You have to be careful of the echo effect but, if properly guided or structured, even groups of depressed people can lead to happy outcomes. Other people working through something similar to your struggle might know a trick you haven’t learned, or you might be able to teach something new to someone in need. Trading help can be almost as encouraging as trading smiles and, though the progress might be slower, the ultimate outcome can be even better if multiple people achieve together.

In the end, though, the person you need to be the most comfortable with is you. Grab a book or a puzzle, maybe sit down with your favorite TV show, and just enjoy your own company for a bit. Take a break. Unless you’re in the middle of a life or death situation, there are few issues that cannot allow for some time to disconnect. Even many time-sensitive issues can accommodate at least a little down time. It might be just five minutes but, if it allows you to catch your breath and come back ready to go, it will have been worth it.

All things in moderation though. If you never get up off the couch, it’s going to be difficult to get anything else accomplished in life. The proper balance between going out and staying in can be difficult to find and is different for everyone, but finding your balance can make a world of difference in your outlook. Also, once you are truly comfortable with you, you will often find that you are more comfortable in other situations at well. You can be your biggest roadblock and the best bridge all in one. It’s largely up to you.

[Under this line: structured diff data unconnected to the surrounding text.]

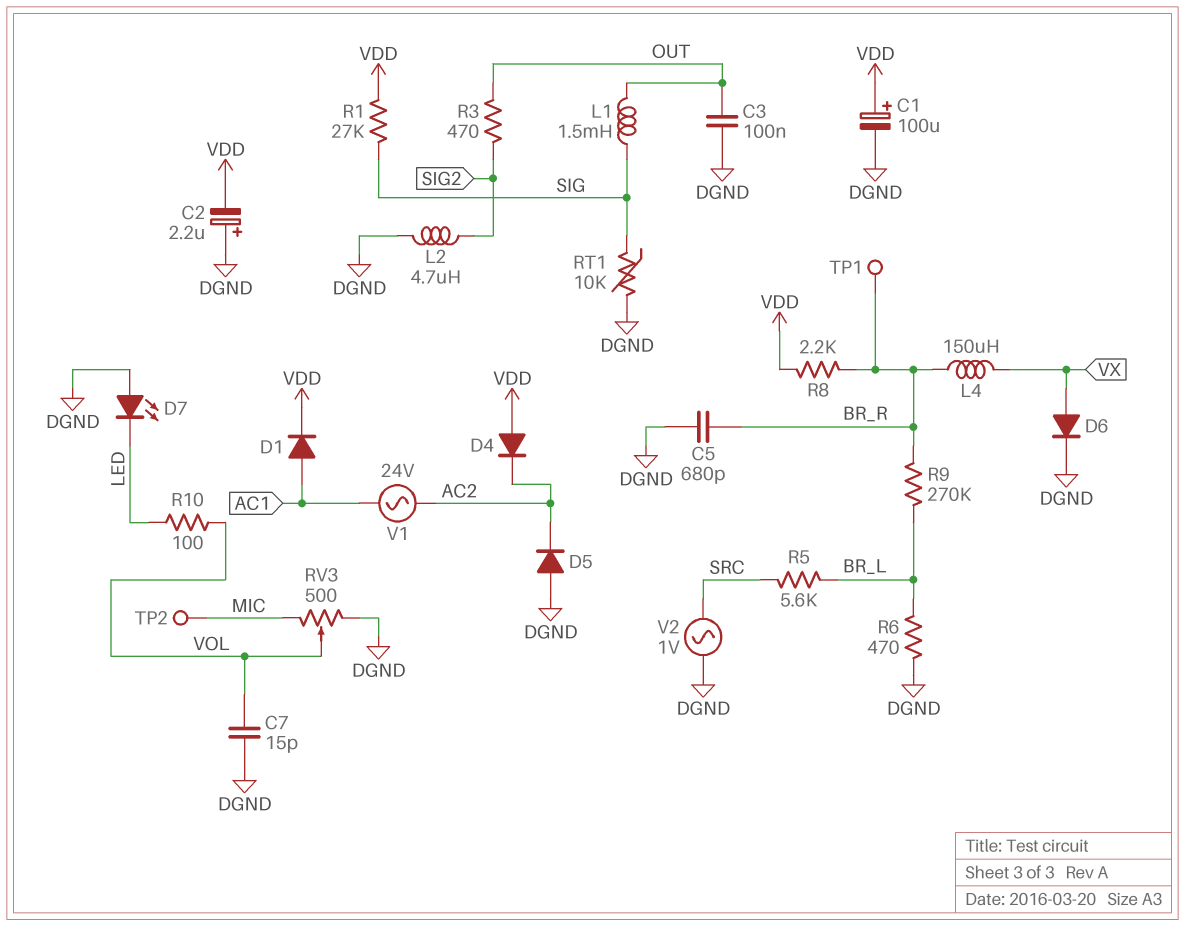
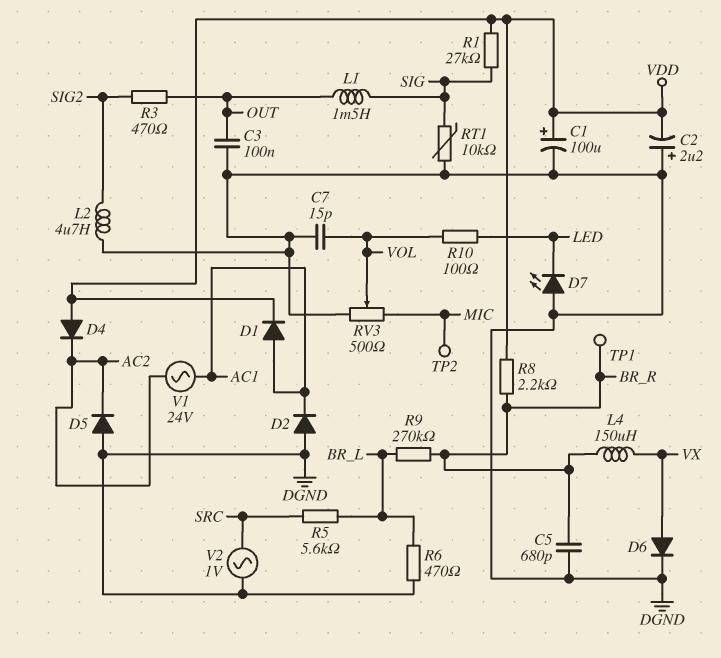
D2: none -> diode (A DGND, K AC1)

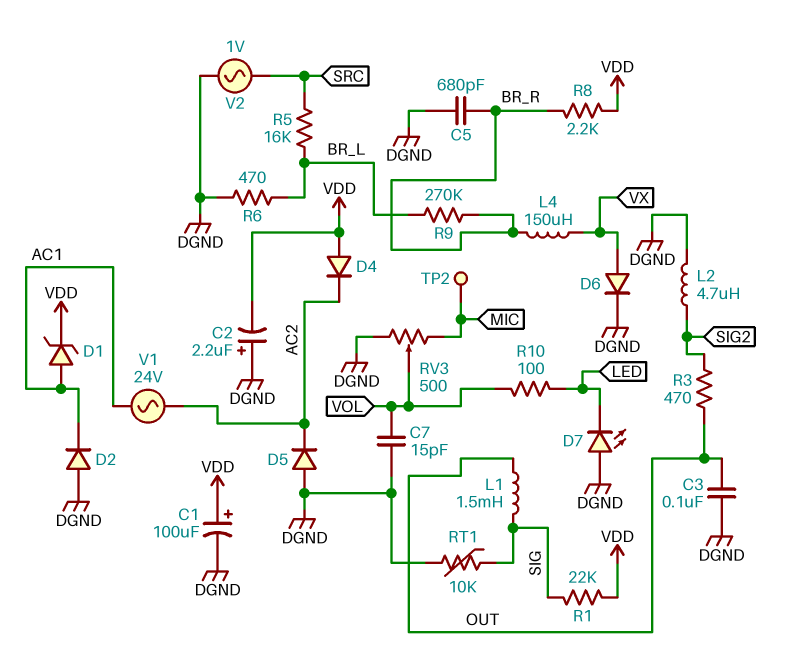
D1: diode (A AC1, K VDD) -> zener (A AC1, K VDD)
R1: 27k (SIG, VDD) -> 22k (SIG, VDD)
R5: 5.6k (BR_L, SRC) -> 16k (BR_L, SRC)
TP1: test point (BR_R) -> none

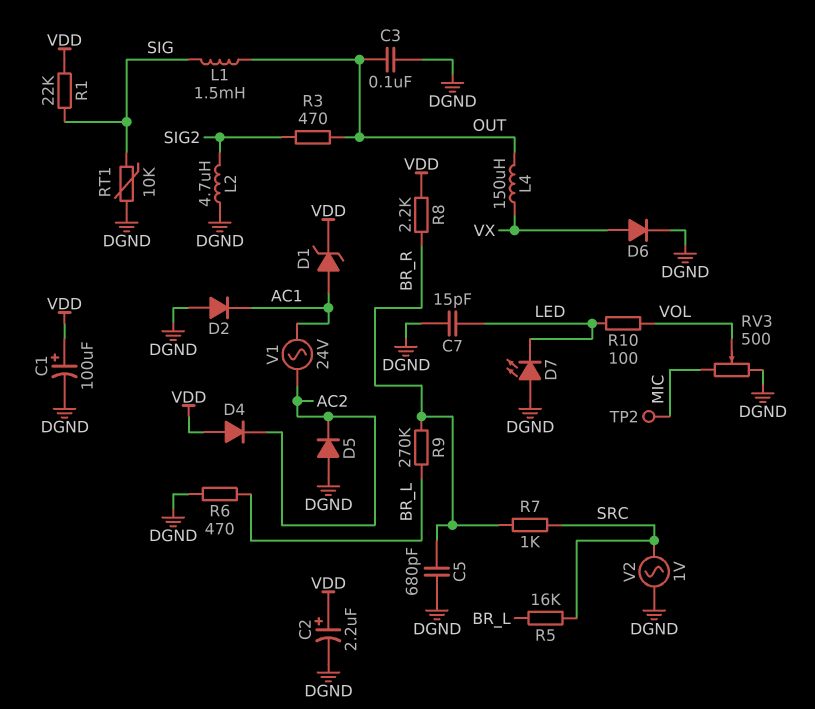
C2: 2.2uF (plus DGND, minus VDD) -> 2.2uF (plus VDD, minus DGND)
C7: 15pF (DGND, VOL) -> 15pF (DGND, LED)
L4: 150uH (BR_R, VX) -> 150uH (OUT, VX)
R7: none -> 1k (BR_R, SRC)

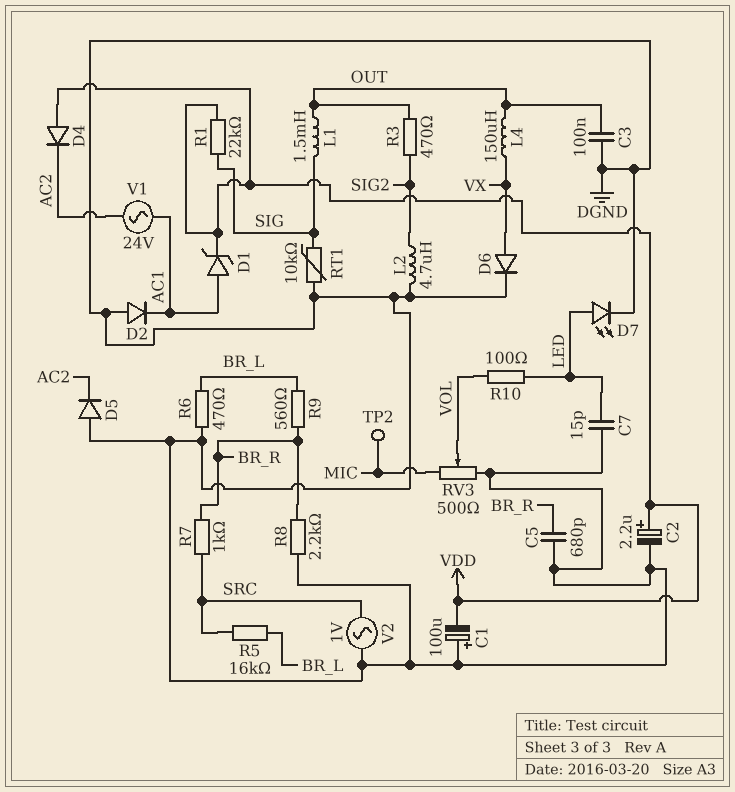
C1: 100uF (plus VDD, minus DGND) -> 100uF (plus DGND, minus VDD)
D7: LED (A DGND, K LED) -> LED (A LED, K DGND)
R8: 2.2k (BR_R, VDD) -> 2.2k (BR_R, DGND)
R9: 270k (BR_L, BR_R) -> 560 (BR_L, BR_R)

You don’t have to make a major production out of taking care of yourself, and it doesn’t have to cost a fortune. Some of the best options cost nothing and are easy to do. The important thing is that you do take care of yourself. In the fast paced and often costly lives we find ourselves living these days, having more low-cost, low-hassle options can only be a good thing. Try these, and think about others that might work for you. Building a better you can be the best way to contribute to building a better world, and maybe all you need to get started is a smile.